Secondly, how to properly random sample a set. What sort of biases can be introduced? How can they be recognized? Documented? Eliminated (or reduced)?
Where to get your numbers to play with? Everyone has already said sports (Baseball has more stats than any other sport - and they are readily available. Watch the movie Moneyball - how stats was used to transform the management of the sport - without negatively impacting the enjoyment of watching a game). Upcoming presidential election - people prefer this candidate over that one? What sort of biases?
Yes, going through the bazillion different distributions (both discrete and continuous) is still a requirement. As well as conceptual bits as standard deviation, and the area under the curve (why two, almost identical sets of numbers can provide different outcomes).
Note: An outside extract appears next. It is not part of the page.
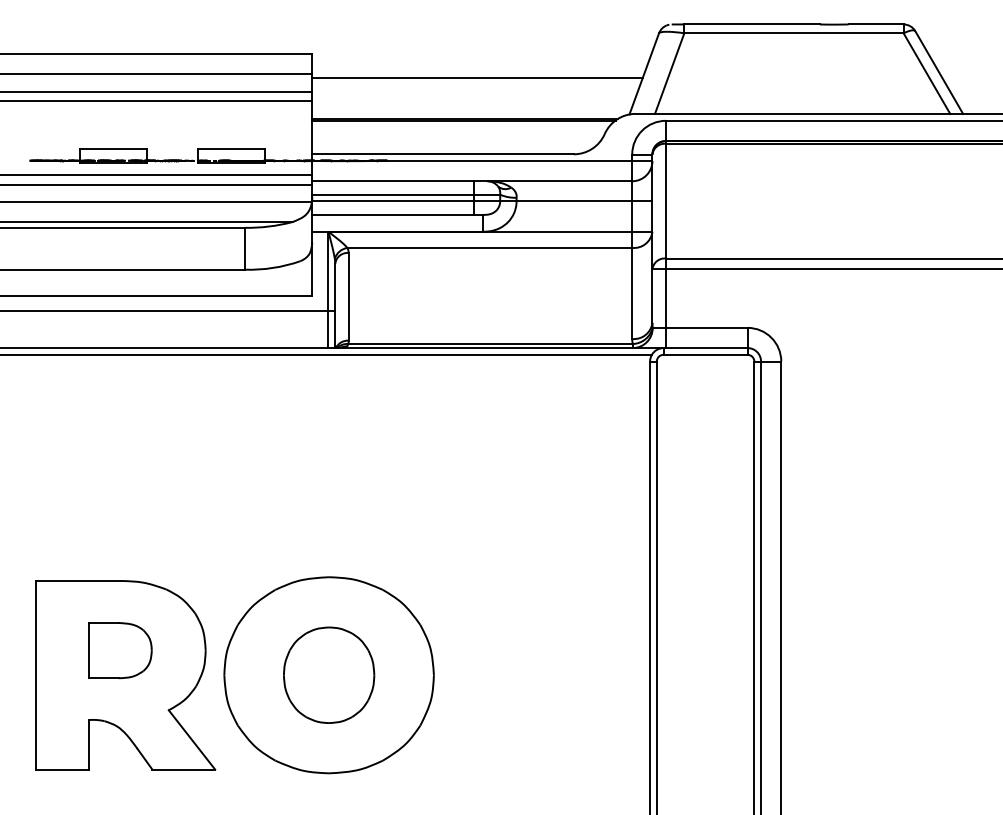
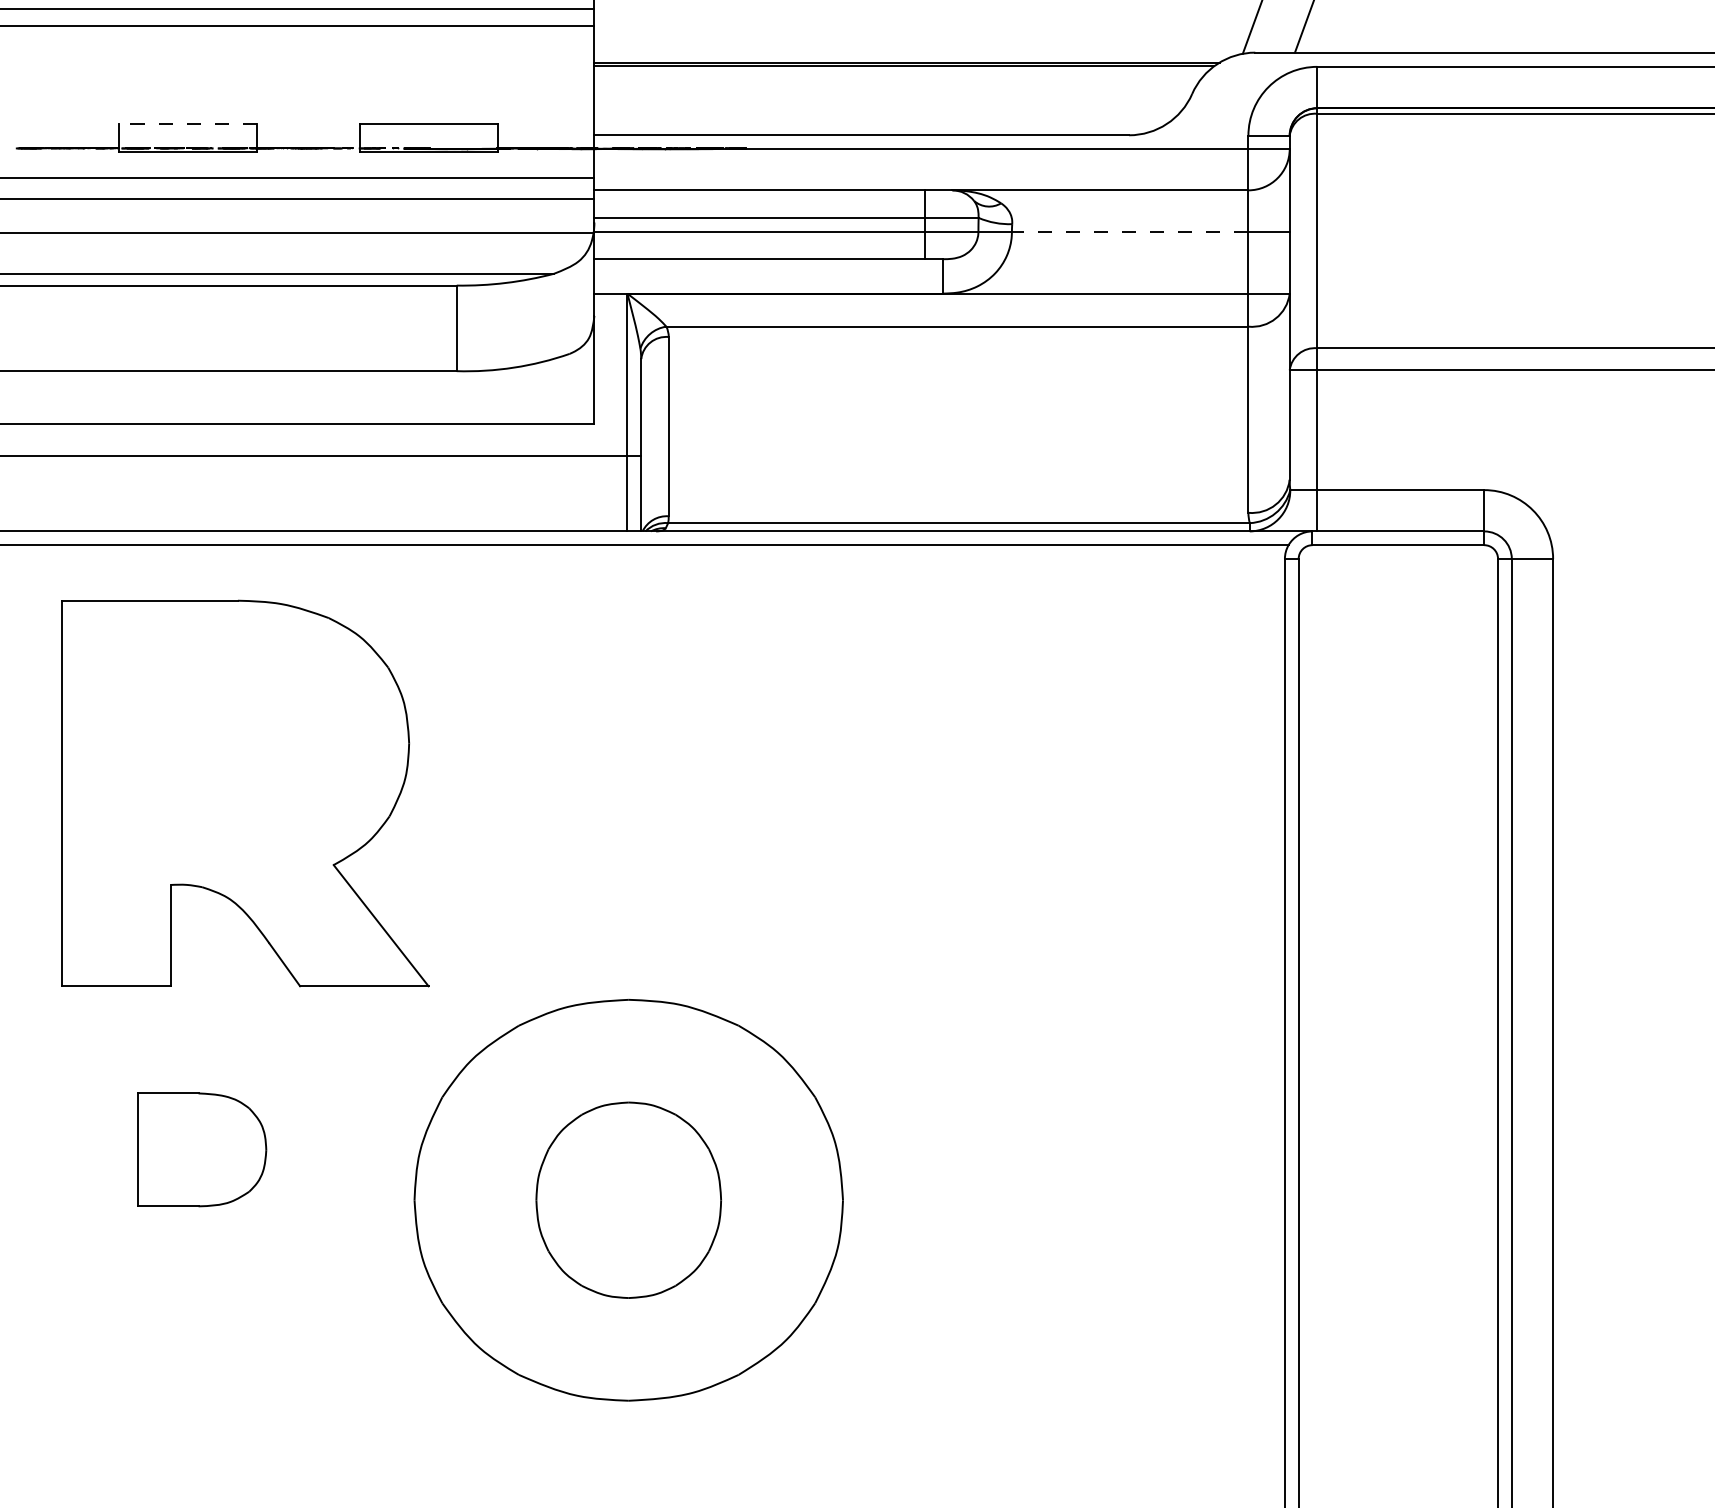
line: (113, 148) -> (187, 123), solid -> dashed
line: (574, 201) -> (1130, 231), solid -> dashed
part: (125, 675) -> (245, 793), moved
Here's a wacky one - (yes, it deals with guns)... Find an AirSoft automatic gun... Load it with 30 rounds of bbs' (same mfgr, weight, roundness, etc.) - set it up with it locked in position 50' from a target and and just let loose the entire clip. Make 30 of these - one for each student. Perfect example of a bell curve. No matter how well you controlled the experiment you still had a distribution. A lot of info you can pull from this... mean, median, mode (which will be rings!), and if there is a vector preference - you can analyse that as well (show's bias).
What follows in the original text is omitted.